Guidelines for ToBI Labelling

Preface | Overview
More on the Tone Tier | More on the Break Index Tier
The Miscellaneous Tier | Bibliography
The ToBI Annotation Conventions
How this HTML document was created

    3. More on the break index tier

    1. The break index tier relative to other tiers

      The other core part of the prosodic transcription proper is the break index tier. If we think of the tone tier as a marking of the speech signal mediated primarily by our interpretation of the analysis of the f0 contour, the analogous way to think of the break index tier is as a marking of the speech signal as mediated primarily by the rhythmic and segmental analysis implicit in the orthographic tier. The summary statement of ToBI conventions describes this relationship as follows:

        Break indices represent a rating for the degree of juncture perceived between each pair of words and between the final word and the silence at the end of the utterance. They are to be marked after all words that have been transcribed in the orthographic tier. All junctures -- including those after fragments and filled pauses -- must be assigned an explicit break index value; there is no default juncture type.

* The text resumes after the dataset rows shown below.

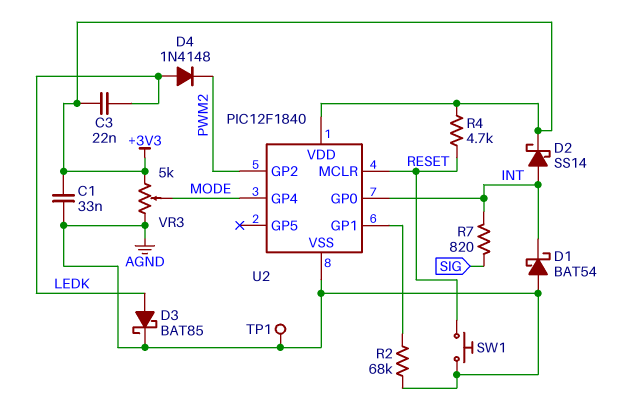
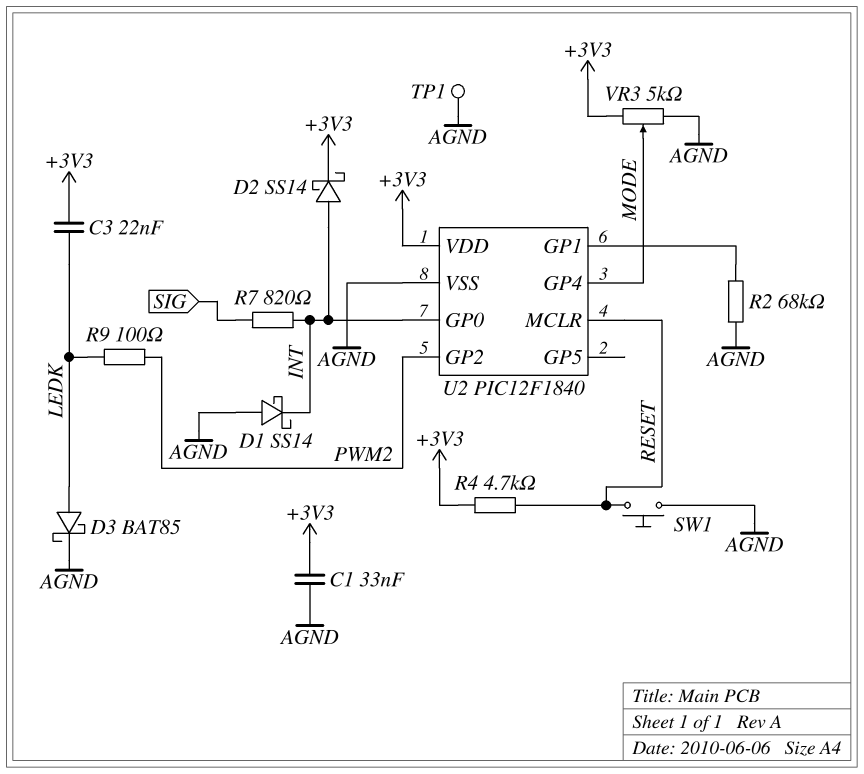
D1: schottky BAT54 (A AGND, K INT) -> schottky SS14 (A AGND, K INT)
D4: diode 1N4148 (A LEDK, K PWM2) -> none
R9: none -> 100 (LEDK, PWM2)

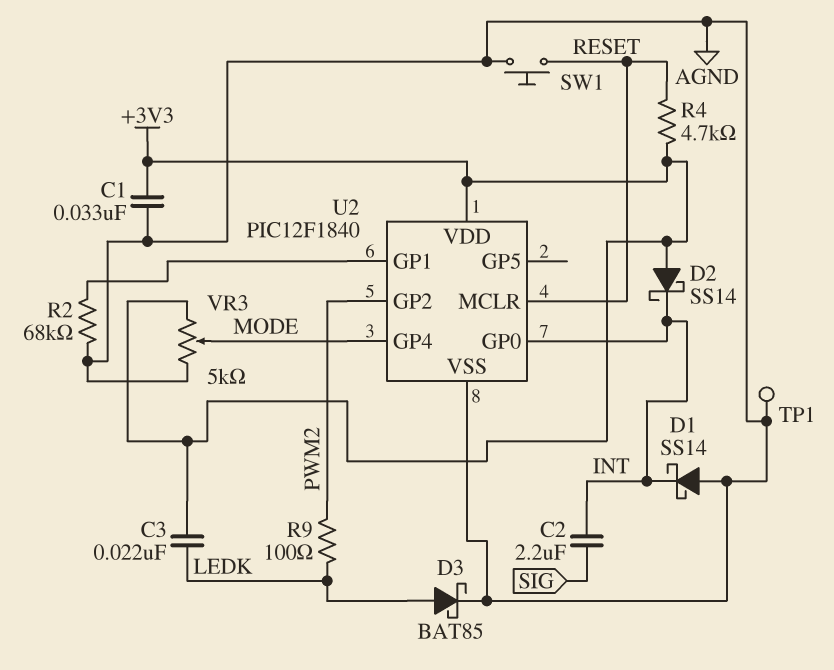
C2: none -> 2.2uF (INT, SIG)
D2: schottky SS14 (A INT, K +3V3) -> schottky SS14 (A +3V3, K INT)
R7: 820 (INT, SIG) -> none

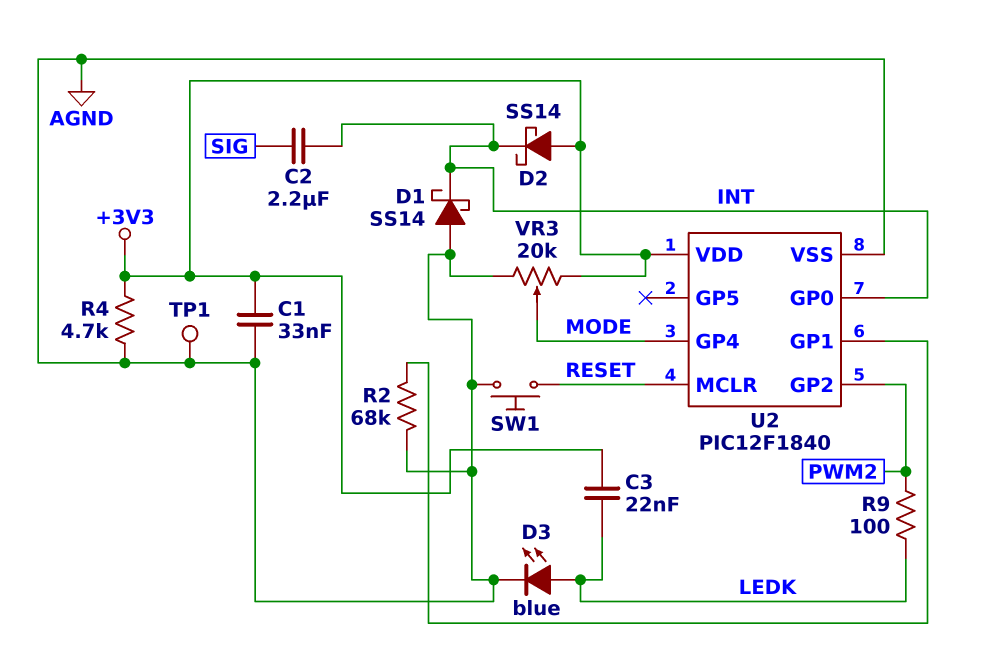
D3: schottky BAT85 (A LEDK, K AGND) -> LED blue (A LEDK, K AGND)
R4: 4.7k (+3V3, RESET) -> 4.7k (+3V3, AGND)
VR3: 5k (+3V3, AGND, wiper MODE) -> 20k (+3V3, AGND, wiper MODE)

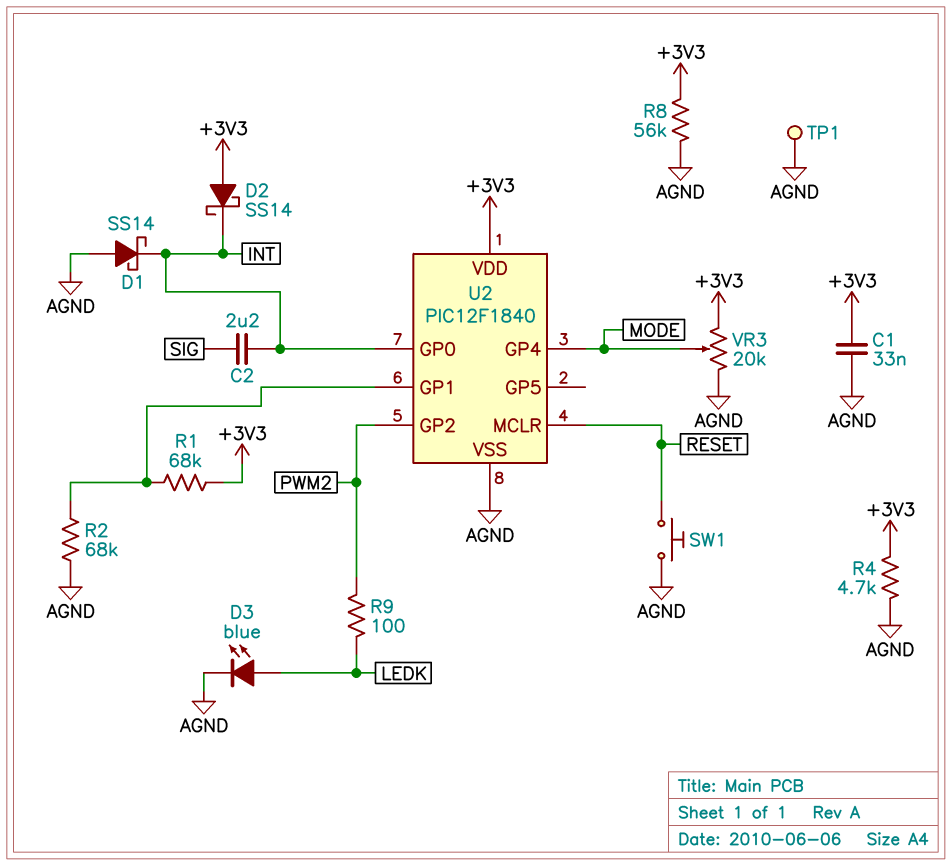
C3: 22nF (+3V3, LEDK) -> none
R1: none -> 68k (+3V3, U2/GP1)
R8: none -> 56k (+3V3, AGND)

      Thus, the event s on the break index tier are labels of the utterance's prosodic grouping -- that is, each label denotes a boundary of some kind of constituent which ends at the word that the transcriber has marked on the orthographic tier. The convention for placing break index marks in a waves(tm) label file is that the number should be associated with a point in time at the end of the marked word as indicated by the label in the orthographic tier. It should be located exactly at, or slightly to the right, of this word marker, so that break indices can be unambiguously associated with other tiers.

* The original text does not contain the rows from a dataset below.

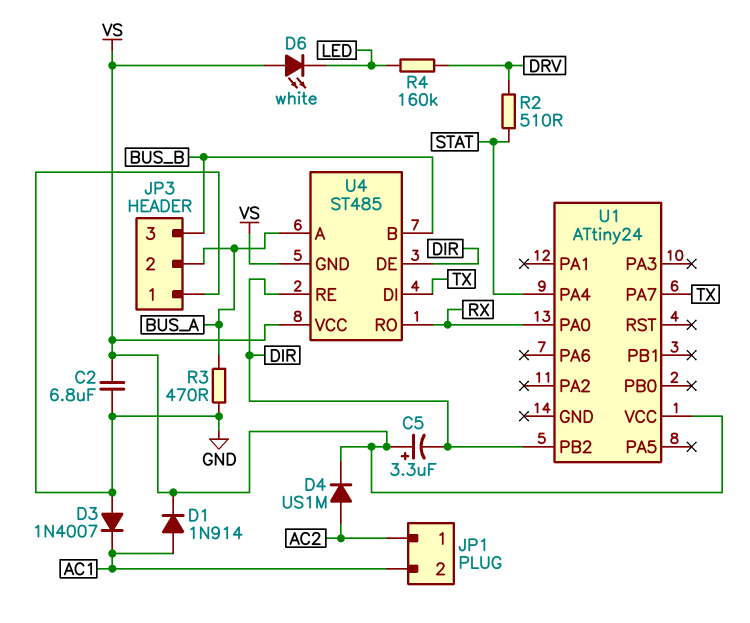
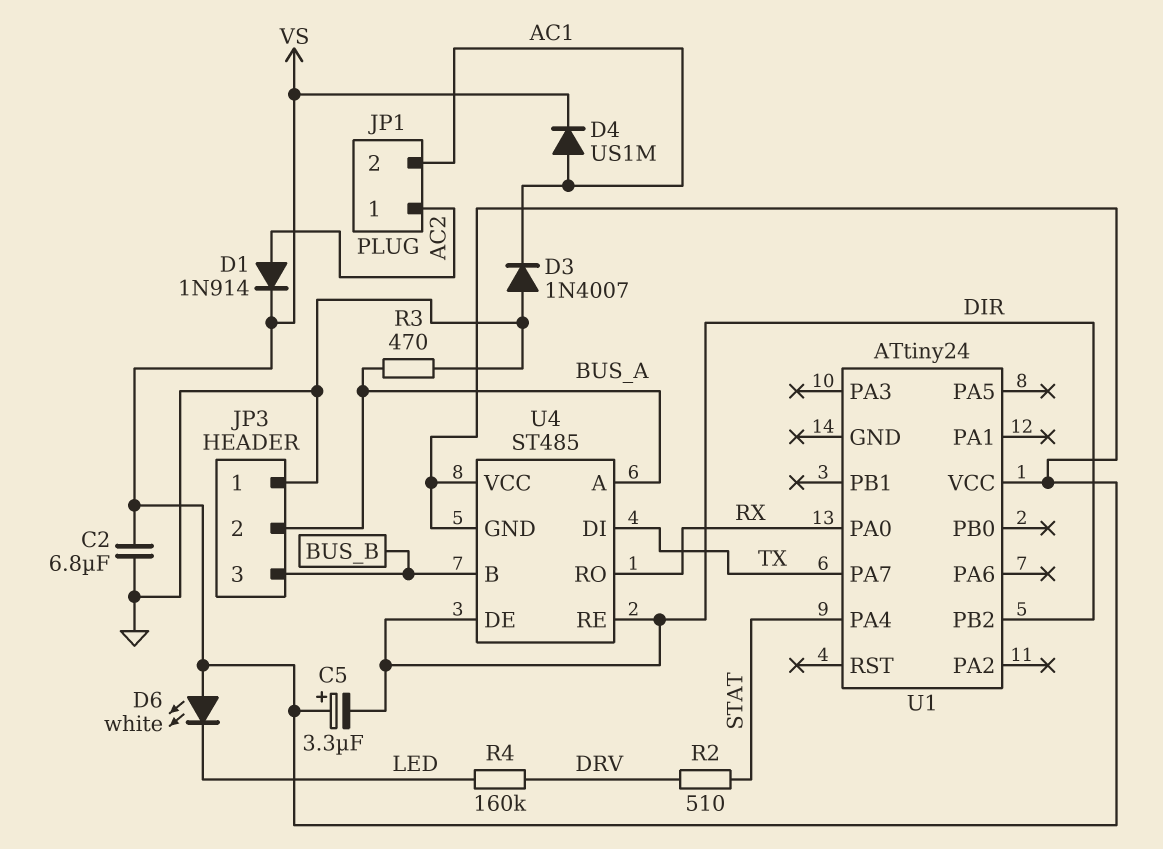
D1: diode 1N914 (A AC1, K VS) -> diode 1N914 (A AC2, K VS)
D4: diode US1M (A AC2, K VS) -> diode US1M (A AC1, K VS)

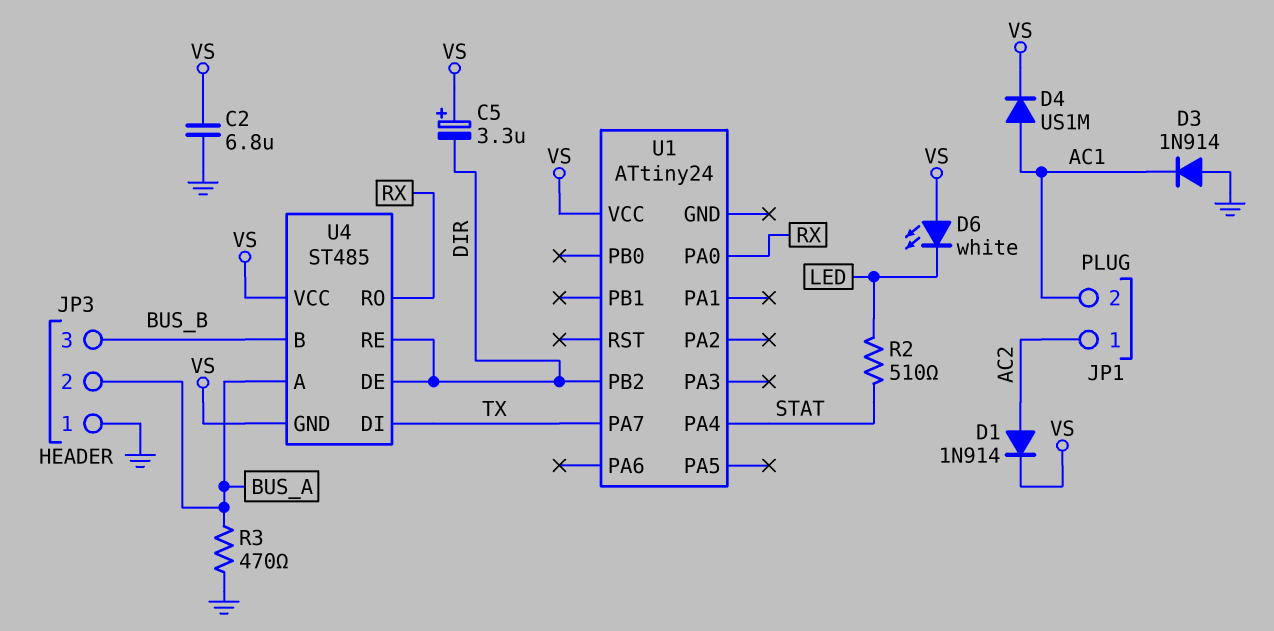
D3: diode 1N4007 (A GND, K AC1) -> diode 1N914 (A GND, K AC1)
R2: 510 (DRV, STAT) -> 510 (LED, STAT)
R4: 160k (DRV, LED) -> none

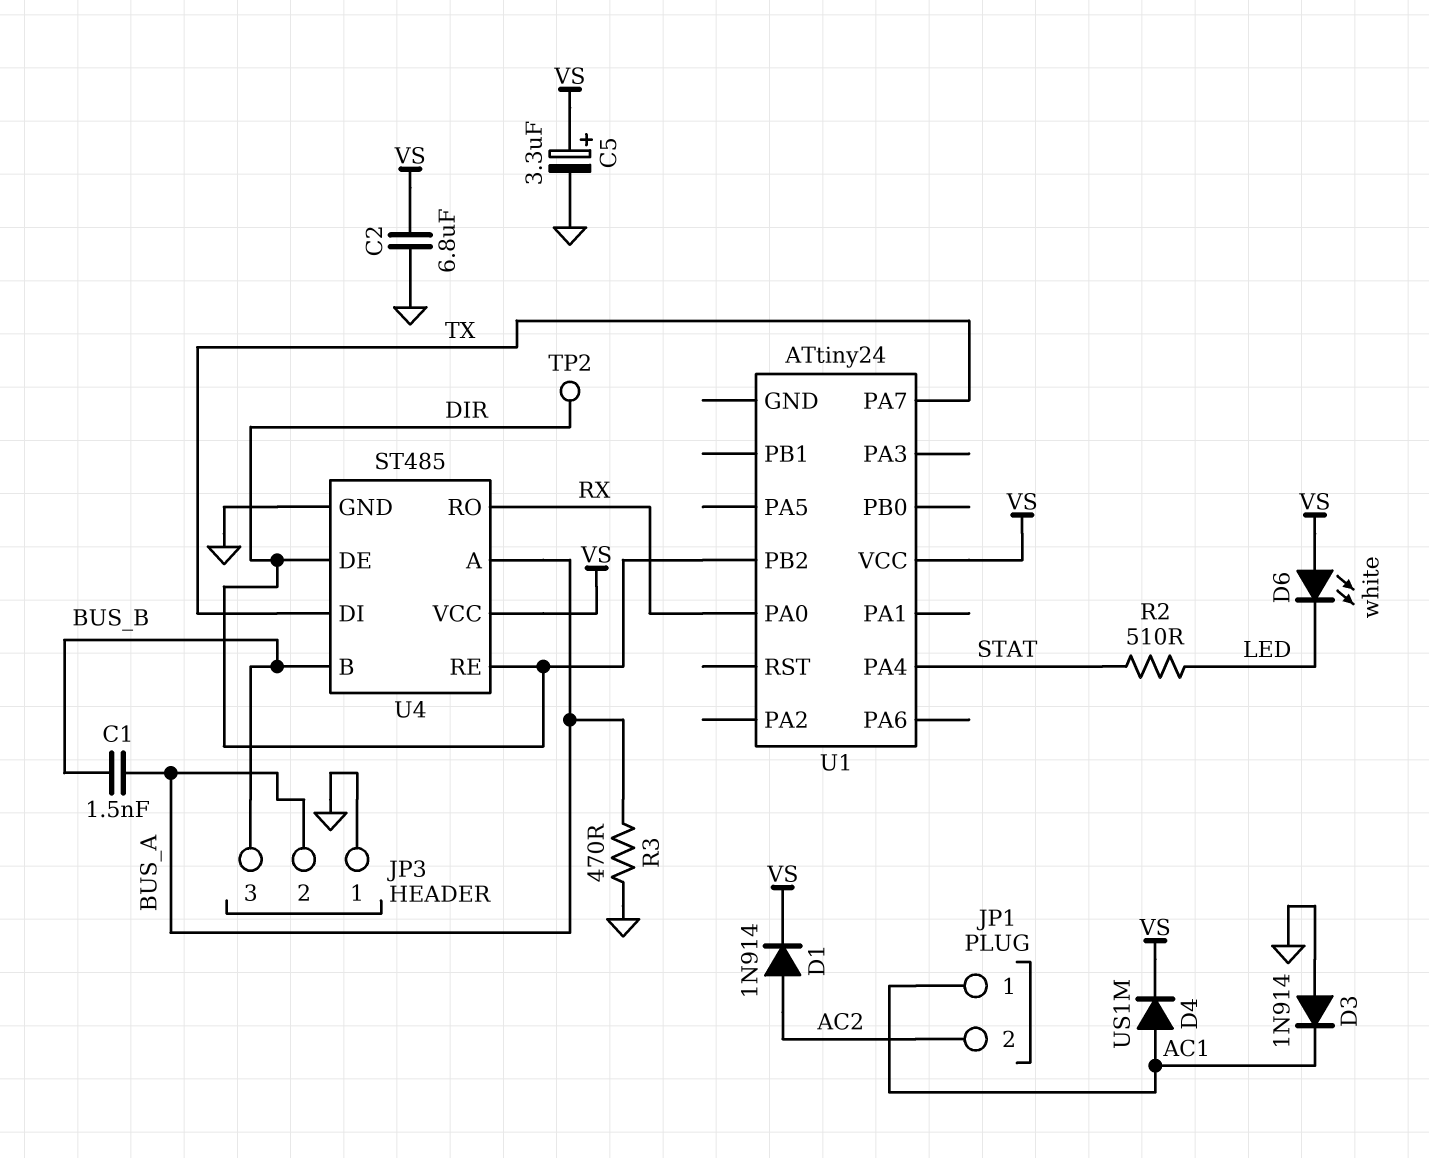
C1: none -> 1.5nF (BUS_A, BUS_B)
C5: 3.3uF (plus VS, minus DIR) -> 3.3uF (plus VS, minus GND)
JP1 pin 1: AC2 -> AC1
JP1 pin 2: AC1 -> AC2
TP2: none -> test point (DIR)
U4 pin GND: VS -> GND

      There are 5 break indices, numbered 0 through 4, roughly in order of lesser to greater degree of perceived separation between the marked word and following material. The break indices are meant to be a label of the SUBJECTIVE strength of the boundary. However, this does not mean that there are no objective criteria for marking the boundaries, or that the five labels form a uniform five-point scale. For example, the lowest-level break index (0) is defined in terms of connected speech processes, such as the flapping of word-final /t/ and /d/ before a following vowel-initial word in many American and Australian dialects, processes that prosodically group words together into `clitic groups' -- larger compound-word-like constituents above the level of the word (see Section 3.2). At the other end of the scale, the two highest break indices (3 and 4) are defined in relationship to the prosodic constituents (intermediate phrases and intonation phrases) that are assumed by the marking of phrase accents and boundary tones on the tone tier (see Section 3.3).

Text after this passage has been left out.